In particolare, scegli un'applicazione lineare $f: mathbb(V) -> mathbb(V)$. Fissate le basi $B$ (nel dominio) e $B^\prime$ (nel codominio) esiste un'unica applicazione lineare $phi: mathbb(K)^n -> mathbb(K)^n$ tale che:
$c_(B^\prime) (f(mathbf(v))) = phi (c_B(mathbf(v)))$;
2per un noto teorema, esiste un'unica matrice quadrata $F=(f_(i,j)) in M_(n xx n)(mathbb(K))$ tale che:
$AA x in mathbb(K)^n,\ phi (x) = F * x^t$,
quindi la precedente si riscrive:
$c_(B^\prime) (f(mathbf(v))) = F * c_B^t (mathbf(v))$
e si dice che
$F$ rappresenta la funzione $f$ rispetto alle basi $B$ (nel dominio) e $B^\prime$ (nel codominio).

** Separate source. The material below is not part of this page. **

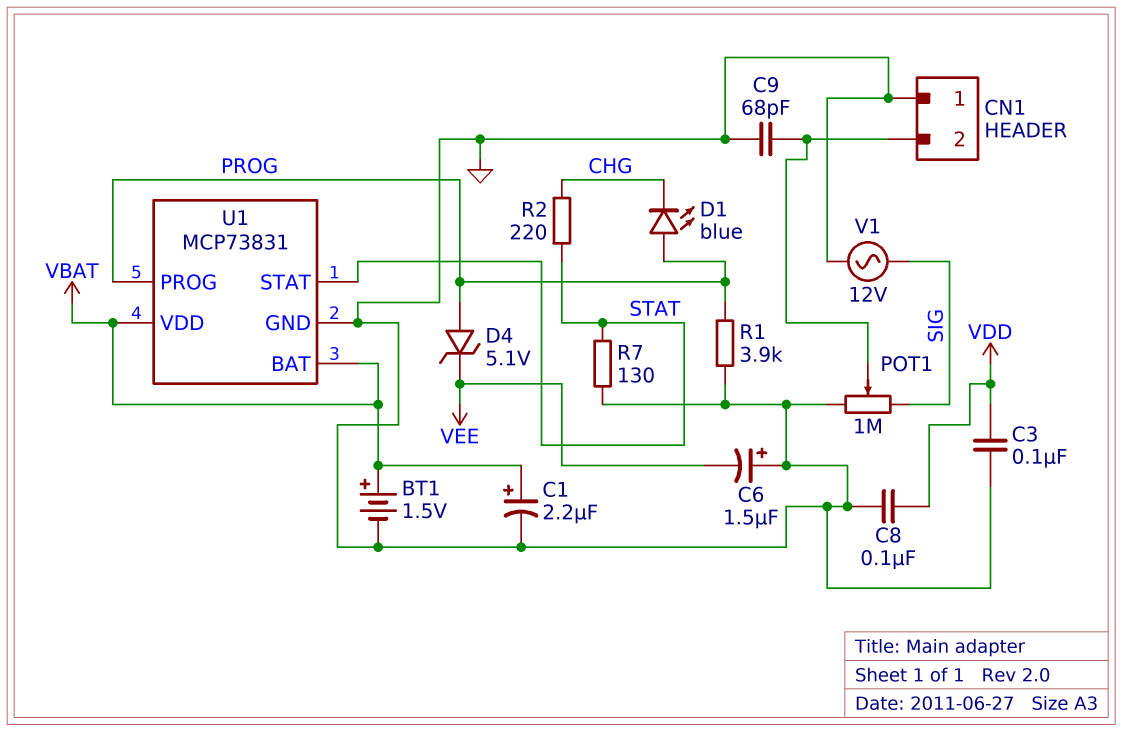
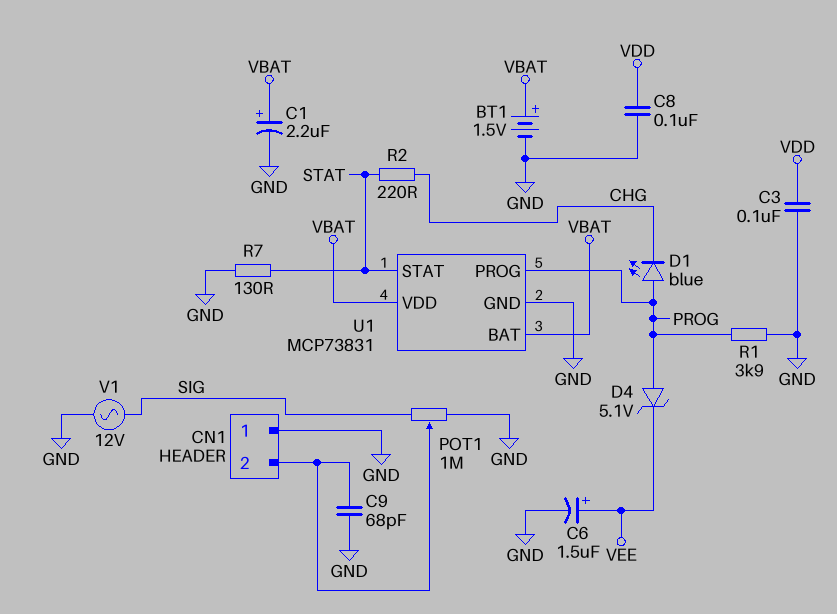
C6: 1.5uF (plus GND, minus VEE) -> 1.5uF (plus VEE, minus GND)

3Il discorso precedente lo puoi fare per ogni $f$ che sia lineare; in particolare lo puoi ripetere per l'identità $i:=text(id)_mathbb(V)$, cioè per l'applicazione che ad ogni $mathbf(v) in mathbb(V)$ associa se stesso. Dunque esiste un'unica matrice $D in M_(n xx n)(mathbb(K))$ tale che:
$c_(B^\prime)(i(mathbf(v))) = D * c_B^t(mathbf(v))$,
ossia tale che:
$c_(B^\prime)(mathbf(v)) = D * c_B^t(mathbf(v))$
cioè:
$x^\prime = D * x^t$
con le notazioni introdotte all'inizio.
Quindi la matrice $D$ (che rappresenta $i$ rispetto alle basi scelte) consente di calcolare le coordinate $x^\prime$ del generico vettore $mathbf(v) in mathbb(V)$ rispetto a $B^\prime$ conoscendo le sue coordinate $x$ rispetto alla base $B$, ossia
$D$ è la matrice del cambiamento di base da $B$ in $B^\prime$.

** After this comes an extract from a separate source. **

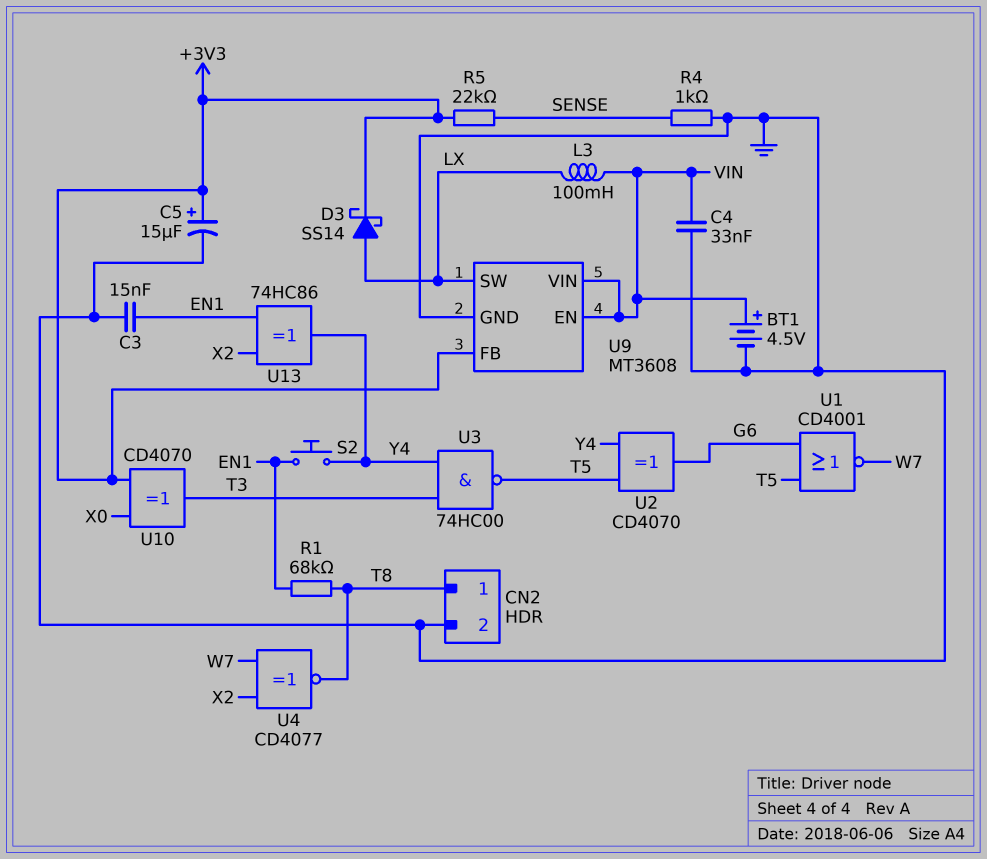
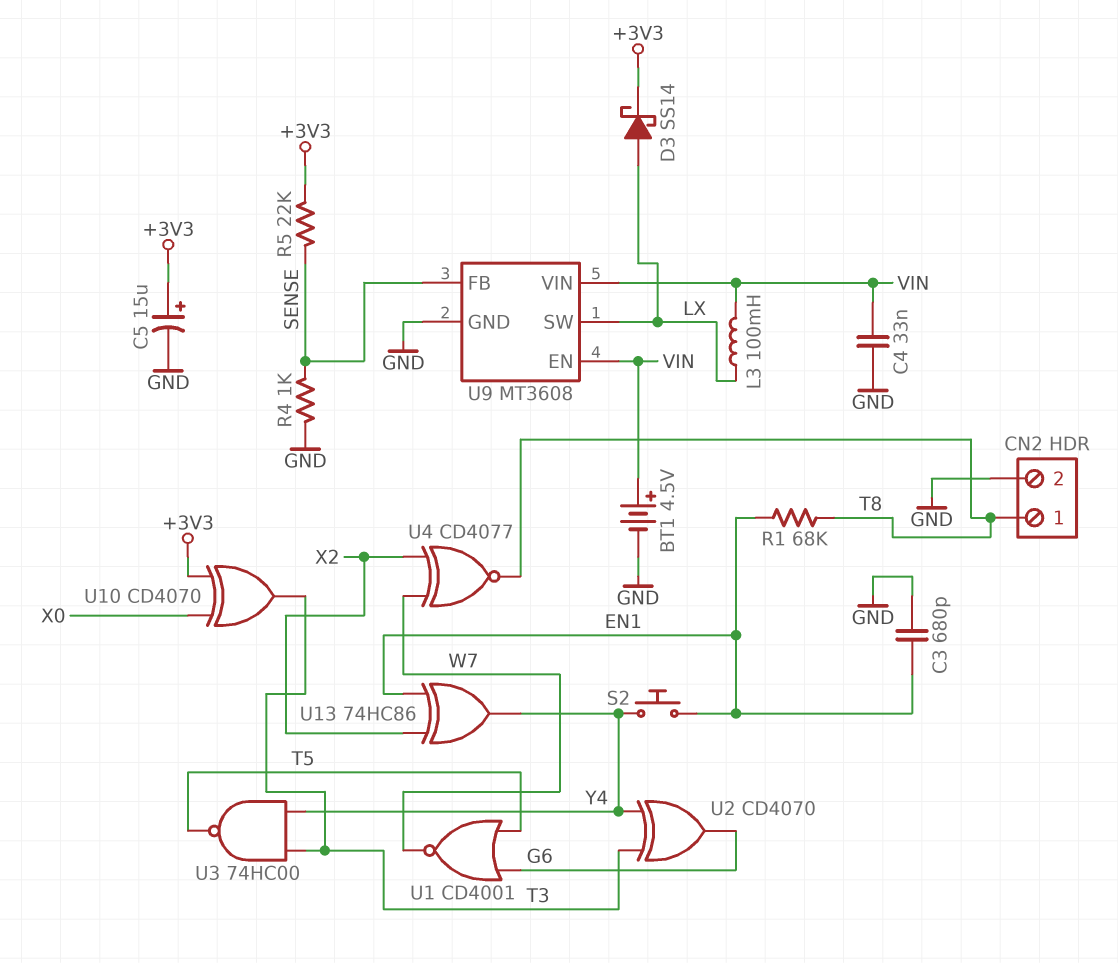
C3: 15nF (EN1, GND) -> 680pF (EN1, GND)
U2: XOR CD4070 (in T5, in Y4, out G6) -> XOR CD4070 (in T3, in Y4, out G6)
U9 pin FB: +3V3 -> SENSE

Ora, visto che $D$ è una matrice che rappresenta un'applicazione lineare (l'identità $i$), per noti teoremi, $D$ ha come
colonne le coordinate rispetto alla base $B^\prime$ (fissata nel codominio) delle immagini dei vettori della base $B$ (fissata nel dominio); perciò $D$ ha come colonne i vettori:
$d_j = c_(B^\prime) (i(mathbf(e)_j)) = c_(B^\prime)(mathbf(e)_j)$ per $j=1, ..., n$.
Sono sempre stato, e mi ritengo ancora un dilettante. Cioè una persona che si diletta, che cerca sempre di provare piacere e di regalare il piacere agli altri, che scopre ogni volta quello che fa come se fosse la prima volta. (Freak Antoni)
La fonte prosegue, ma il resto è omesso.